Leemos en el Evangelio: “Llamó Jesús de nuevo a la gente y les dijo: Escuchad y entended todos: nada que entre de fuera puede hacer al hombre impuro; lo que sale de dentro es lo que hace impuro al hombre. Porque de dentro, del corazón del hombre, salen los pensamientos perversos, las fornicaciones, robos, homicidios, adulterios, codicias, malicias, fraudes, desenfreno, envidia, difamación, orgullo, frivolidad. Todas esas maldades salen de dentro y hacen al hombre impuro”. El foco de contaminación es interno, somos yo y otros conmigo los portadores de los virus. En vez de acusar debería examinarme y curarme para dejar de ser tóxico.
No ser contaminantes. Los peores son los que se consideran sanos, los que tienen la solución para los demás y se descuidan ellos mismos. Los hipócritas. En la citada serie, junto al gremio fariseos, se encuentran los ocupadores romanos con los colaboracionistas; también la secta de los zelotes, que quieren restablecer el judaísmo con la violencia. Cada uno de estos grupos vela por sus propios intereses, van a lo suyo y consideran enemigos a los otros. Contrastan Jesús y los suyos, que se dedican a hacer el bien dando gloria a Dios. No se consideran enemigos de nadie, aunque levanten envidias. Al final serán la diana de todos los demás. ¡Qué pena da la pobre condición humana incapaz de reconocer el bien, cegada por sus prejuicios y vicios!
Si realmente estamos preocupados por el cariz que lleva el mundo tendremos que tomar alguna medida; lamentarse y criticar no llevan a nada. Veamos cómo anda nuestro corazón, lo podemos confrontar con nuestras obras. Si todo lo veo mal, si pienso que estoy rodeado de imperfectos, si destilo hiel, si todo me molesta es que estoy invadido por los miasmas. Hay en mi interior una septicemia generalizada. Me vendría bien pararme, aislarme, llamar a las cosas por su nombre: soy esclavo del consumismo, estoy atrapado por la sexualidad, me he encerrado en mi egoísmo, hace mucho tiempo que no me confieso, no soy coherente con mis ideales… Y a recomenzar.

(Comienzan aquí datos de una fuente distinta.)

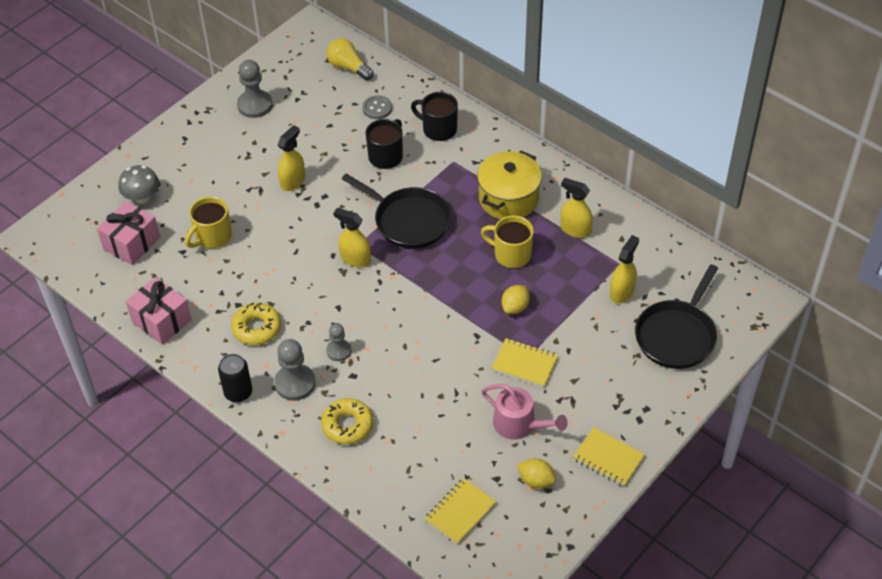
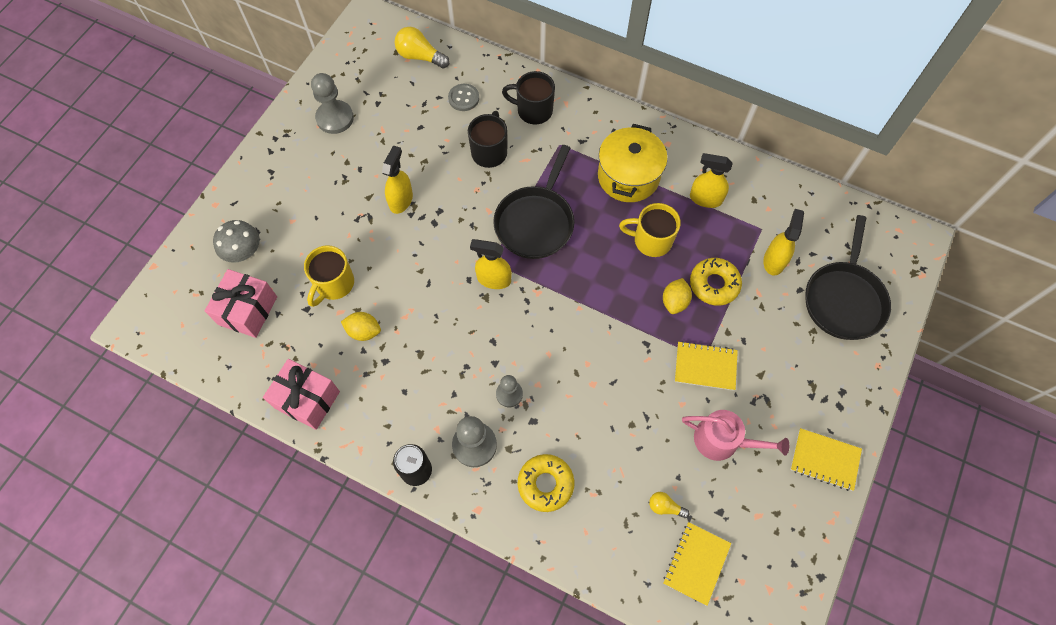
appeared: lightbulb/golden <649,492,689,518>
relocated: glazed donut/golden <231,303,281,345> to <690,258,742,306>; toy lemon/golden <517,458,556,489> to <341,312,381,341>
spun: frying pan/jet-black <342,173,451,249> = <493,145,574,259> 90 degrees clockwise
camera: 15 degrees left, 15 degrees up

Dice el Papa: “El hipócrita es una persona que finge, adula y engaña porque vive con una máscara en el rostro y no tiene el valor de enfrentarse a la verdad. Por esto, no es capaz de amar verdaderamente −un hipócrita no sabe amar−, se limita a vivir de egoísmo y no tiene la fuerza de demostrar con transparencia su corazón”.
Vivir en la verdad, enfrentarnos a ella, aunque nos duela, es el camino de la autenticidad. Es el mejor antídoto. Y la verdad no es la mía o la tuya, nadie está en posesión de ella. Es mucho más grande que nosotros mismos, sale a nuestro encuentro. Es una luz que puede cegar por su resplandor, pero que lo pone todo en su sitio. Es lo real, lo que queda, lo que soluciona los problemas. Muchas veces, el simple hecho de reconocer las cosas, mis hechos, de llamarlas por su nombre, tiene la eficacia de curar mis enfermedades, los males de la sociedad. La Verdad es Cristo que sale a nuestro encuentro.